TLDR: My Question & Problem

  • Using SAM, I want develop and test lambda functions that uses NLTK locally on my machine.
  • I created a lambda layer to hold the NLTK data files that is required for NLTK functions that I want to run.
  • I created a Lambda function that calls word_tokenize which requires the punkt data file to run.
  • My expectation is that the lambda function will get the punkt data files from the lambda layer I created.
  • However, when I run the lambda function on my local machine, the lambdas are not getting the NLTK data files from the layer I created and says data files are not found.
  • What am I missing here? Is it folder structure of my layer or my yml file is wrong? Please help!

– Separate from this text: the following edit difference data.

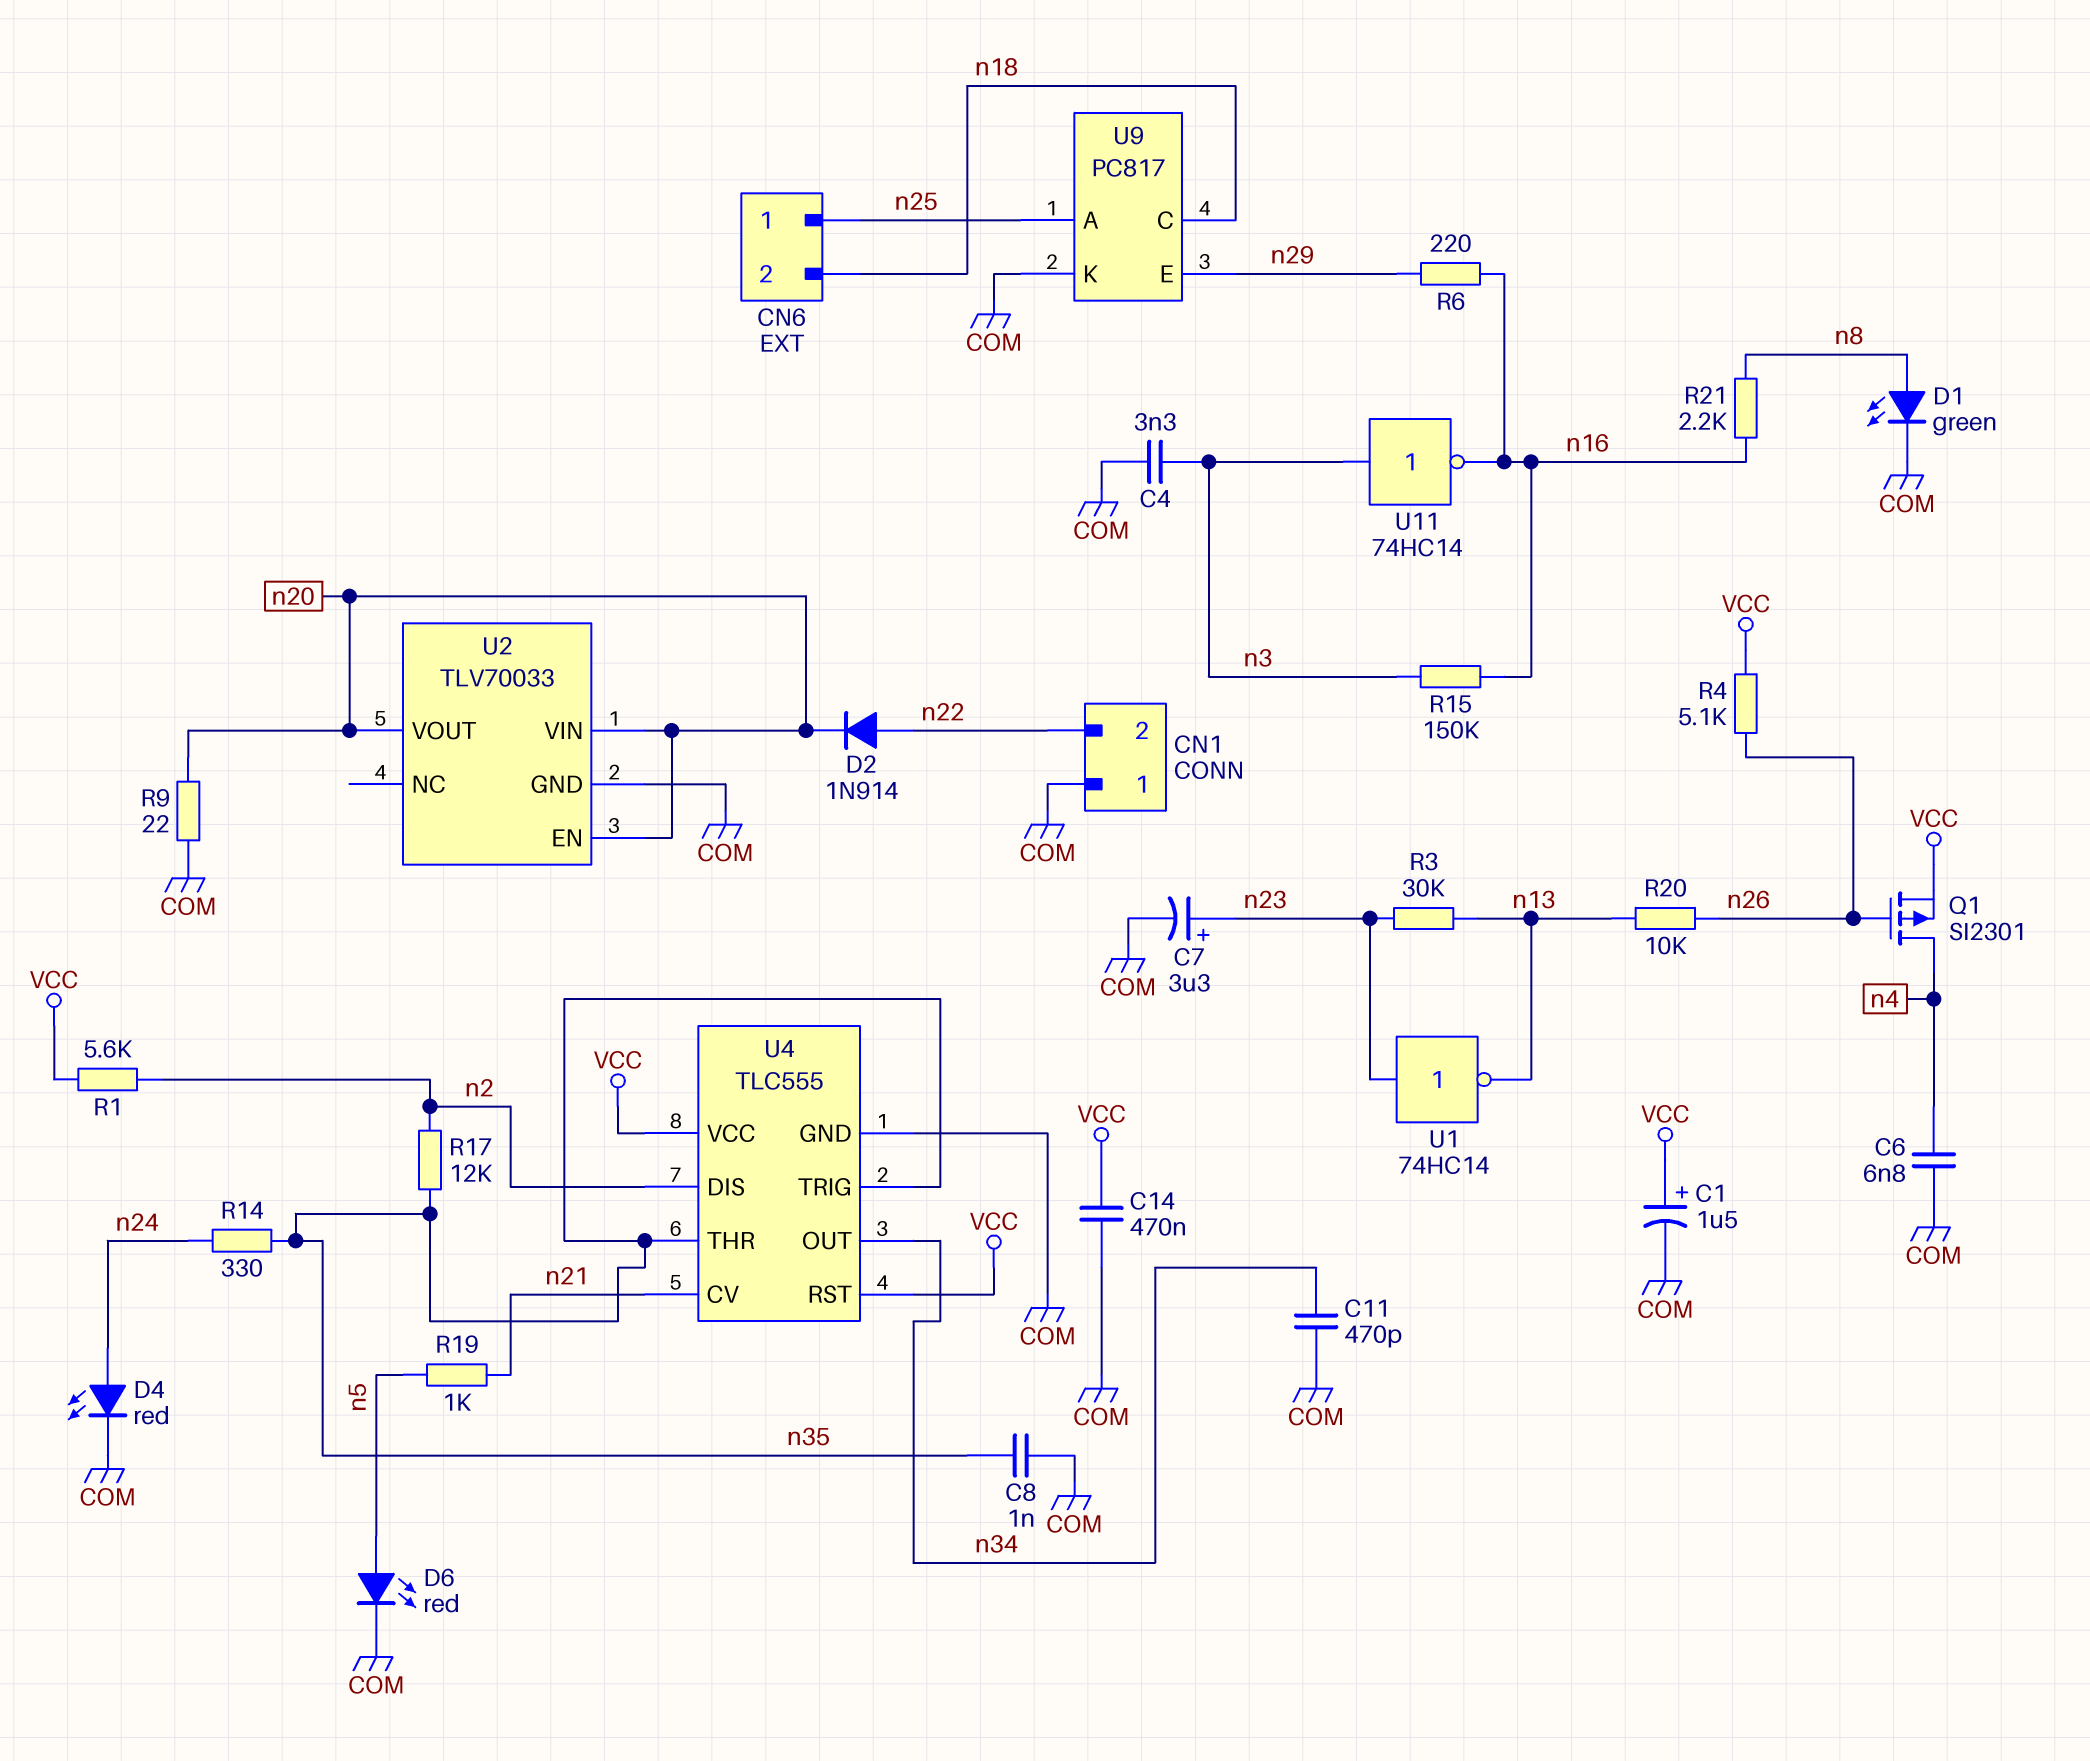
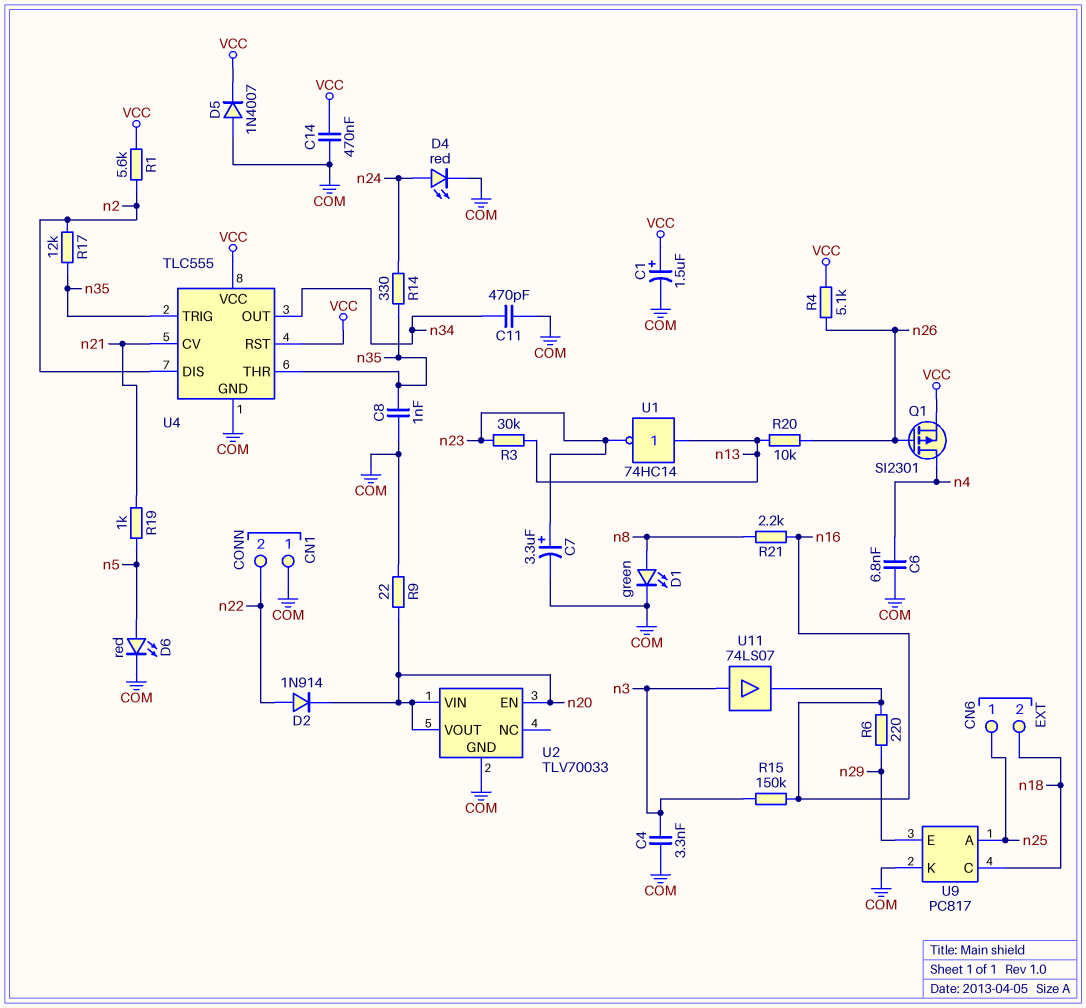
D5: none -> diode 1N4007 (A COM, K VCC)
U1: NOT 74HC14 (in n23, out n13) -> NOT 74HC14 (in n13, out n23)
U11: NOT 74HC14 (in n3, out n16) -> buffer 74LS07 (in n3, out n16)

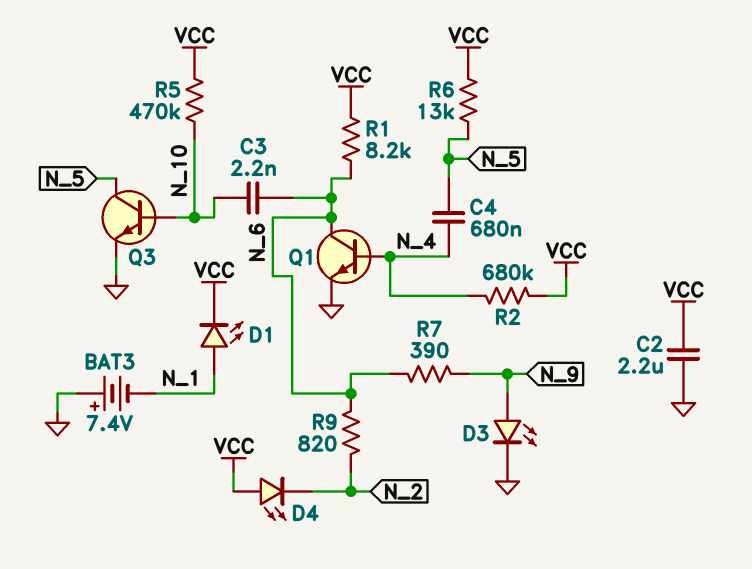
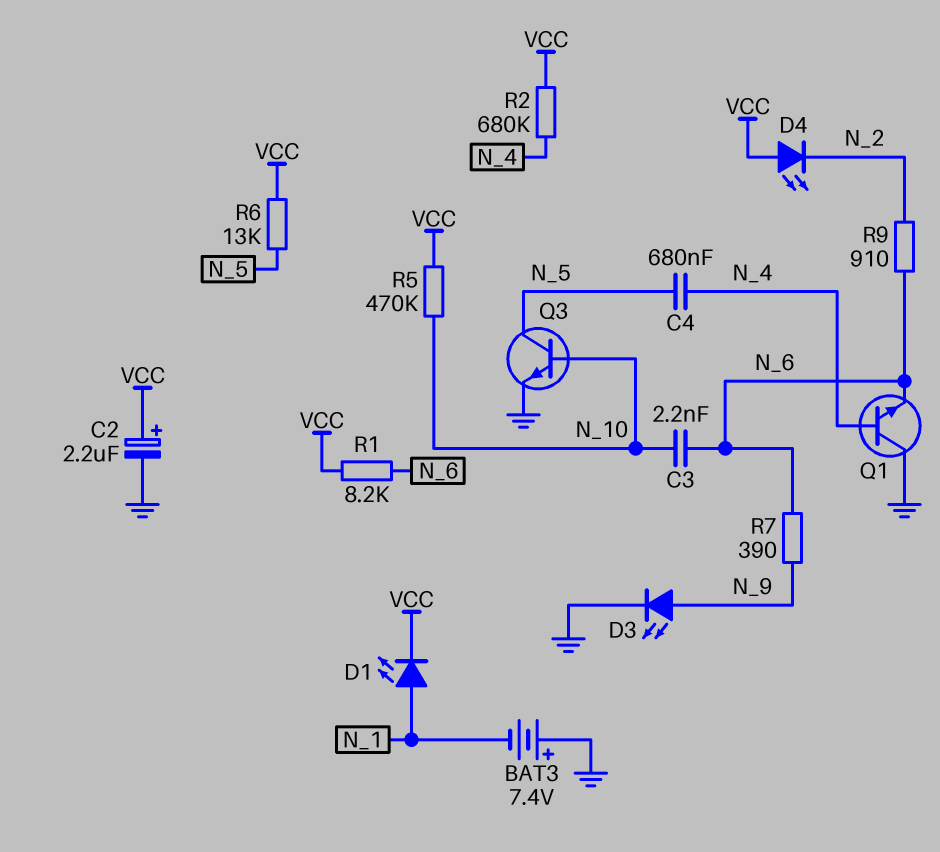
C2: 2.2uF (GND, VCC) -> 2.2uF (plus VCC, minus GND)
Q1: NPN (B N_4, C N_6, E GND) -> NPN (B N_4, C GND, E N_6)
R9: 820 (N_2, N_6) -> 910 (N_2, N_6)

This is the error thrown when I sam build and sam local invoke my lambda function:

**********************************************************************
  Resource punkt not found.
  Please use the NLTK Downloader to obtain the resource:

  >>> import nltk
  >>> nltk.download('punkt')

  For more information see: https://www.nltk.org/data.html

  Attempted to load tokenizers/punkt/PY3/english.pickle

  Searched in:
    - '/root/nltk_data'
    - '/var/lang/nltk_data'
    - '/var/lang/share/nltk_data'
    - '/var/lang/lib/nltk_data'
    - '/usr/share/nltk_data'
    - '/usr/local/share/nltk_data'
    - '/usr/lib/nltk_data'
    - '/usr/local/lib/nltk_data'
    - ''
**********************************************************************
...more errors (see below for details)

Please help!

Background

  • Using SAM to make lambda code
  • Python 3.9
  • Using NLTK to tokenize a string of words.
  • Windows machine

Objective:

  • Create and deploy a lambda function that can tokenize a string of words

What I did

I have already done the sam init.

Things I did:

  1. create the lambda function "plag_check" which does tokenizer
  2. create the lambda layer "nltkDataFilesLayer" which holds the NLTK data files needed for NLTK tokenizer
  3. adjusted my template.yml
  4. I build with sam build
  5. I test code on my local machine with docker with sam local invoke plag_check --event events/event.json

1. plag_check

For plag_check, I made a folder "plag_check" and inside, I have app.py

plag_check/app.py:

import json
from nltk.tokenize import word_tokenize;

def lambda_handler(event, context):

  text = "Hello, how are you doing?"
  tokens = word_tokenize(text)
  print(tokens)

  return {
    "statusCode": 200,
    "body": json.dumps({
        "message": "inbound",
        "text":text,
        "tokens": tokens,        
    }),
  }

2. nltkDataFilesLayer

I have a folder in my SAM project "nltkDataFilesLayer". Its contents:

- nltkDataFilesLayer/
  - nltk_data/
    - corpora/
      - wordnet.zip
    - taggers/
      - averaged_perceptron_tagger/
      - averaged_perceptron_tagger.zip
    - tokenizers/
      - punkt/
      - punkt.zip

It just has the nltk_data which is generated by nltk.download on my local machine.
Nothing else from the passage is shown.